He is visited by Pallet — Contracts an Intimacy with a Newmarket Nobleman, and is by the Knowing Ones taken in.

This affair being settled, and our adventurer, for the present, free of all female connections, he returned to his former course of fast living among the bucks of the town, and performed innumerable exploits among whores, bullies, rooks, constables, and justices of the peace. In the midst of these occupations, he was one morning visited by his old fellow-traveller, Pallet, whose appearance gave him equal surprise and concern. Though the weather was severe, he was clothed in the thin summer dress which he had worn at Paris, and was now, not only threadbare, but, in some parts, actually patched; his stockings, by a repetition of that practice known among economists by the term of coaxing, hung like pudding-bags about his ankles; his shirt, though new washed, was of the saffron hue, and, in divers places, appeared through the crannies of his breeches; he had exchanged his own hair for a smoke-dried tie-periwig, which all the flour in his dredging-box had not been able to whiten; his eyes were sunk, his jaws lengthened beyond their usual extension; and he seemed twenty years older than he looked when he and our hero parted at Rotterdam. In spite of all these evidences of decay, he accosted him with a meagre affectation of content and good-humour, struggled piteously to appear gay and unconcerned, professed his joy at seeing him in England, excused himself for having delayed so long to come and present his respects; alleging that, since his return, he had been a mere slave to the satisfaction of some persons of quality and taste, who had insisted upon his finishing some pieces with the utmost expedition.

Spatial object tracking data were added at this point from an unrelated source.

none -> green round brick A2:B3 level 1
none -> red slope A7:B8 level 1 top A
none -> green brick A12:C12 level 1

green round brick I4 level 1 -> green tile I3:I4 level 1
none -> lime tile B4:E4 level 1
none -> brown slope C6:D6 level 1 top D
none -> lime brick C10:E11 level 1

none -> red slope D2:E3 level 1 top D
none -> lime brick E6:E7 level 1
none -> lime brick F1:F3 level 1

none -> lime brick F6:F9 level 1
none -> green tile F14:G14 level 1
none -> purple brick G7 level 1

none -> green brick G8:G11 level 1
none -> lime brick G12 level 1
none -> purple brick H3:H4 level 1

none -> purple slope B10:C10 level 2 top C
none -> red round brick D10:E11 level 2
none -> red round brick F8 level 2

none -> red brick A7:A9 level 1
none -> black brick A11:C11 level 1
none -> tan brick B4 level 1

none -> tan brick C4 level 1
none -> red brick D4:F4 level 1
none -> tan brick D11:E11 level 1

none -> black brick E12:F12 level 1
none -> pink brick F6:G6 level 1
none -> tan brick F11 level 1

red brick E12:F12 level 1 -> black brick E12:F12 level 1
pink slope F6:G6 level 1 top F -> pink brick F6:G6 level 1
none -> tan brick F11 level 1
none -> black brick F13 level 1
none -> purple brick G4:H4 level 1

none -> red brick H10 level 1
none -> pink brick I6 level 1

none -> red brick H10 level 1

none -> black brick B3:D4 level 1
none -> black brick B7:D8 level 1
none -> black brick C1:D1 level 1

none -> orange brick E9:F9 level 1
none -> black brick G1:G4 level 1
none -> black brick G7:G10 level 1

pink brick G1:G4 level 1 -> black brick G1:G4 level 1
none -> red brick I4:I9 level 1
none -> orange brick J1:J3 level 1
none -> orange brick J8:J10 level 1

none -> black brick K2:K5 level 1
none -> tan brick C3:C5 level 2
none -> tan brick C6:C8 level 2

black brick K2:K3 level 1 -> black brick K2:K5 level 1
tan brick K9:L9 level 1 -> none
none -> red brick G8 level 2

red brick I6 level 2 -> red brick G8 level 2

Peregrine received him with that compassion and complaisance which was natural to his disposition; inquired about the health of Mrs. Pallet and his family, and asked if his friend, the doctor, was in town. The painter seemed to have resumed his resentment against that gentleman, of whom he spoke in contemptuous terms. “The doctor,” said he, “is so much overshadowed with presumption and self-conceit, that his merit has no relief. It does not rise. There is no keeping in the picture, my dear sir. All the same as if I were to represent the moon under a cloud; there will be nothing but a deep mass of shade, with a little tiny speck of light in the middle, which would only serve to make, as it were, the darkness visible. You understand me. Had he taken my advice, it might have been better for him; but he is bigoted to his own opinion. You must know, Mr. Pickle, upon our return to England, I counselled him to compose a little smart, clever ode upon my Cleopatra. As Gad shall judge me, I thought it would have been of some service, in helping him out of obscurity; for you know, as Sir Richard observes,

“Soon will that die, which adds thy fame to mine;
Let me then live, join’d to a work of thine.”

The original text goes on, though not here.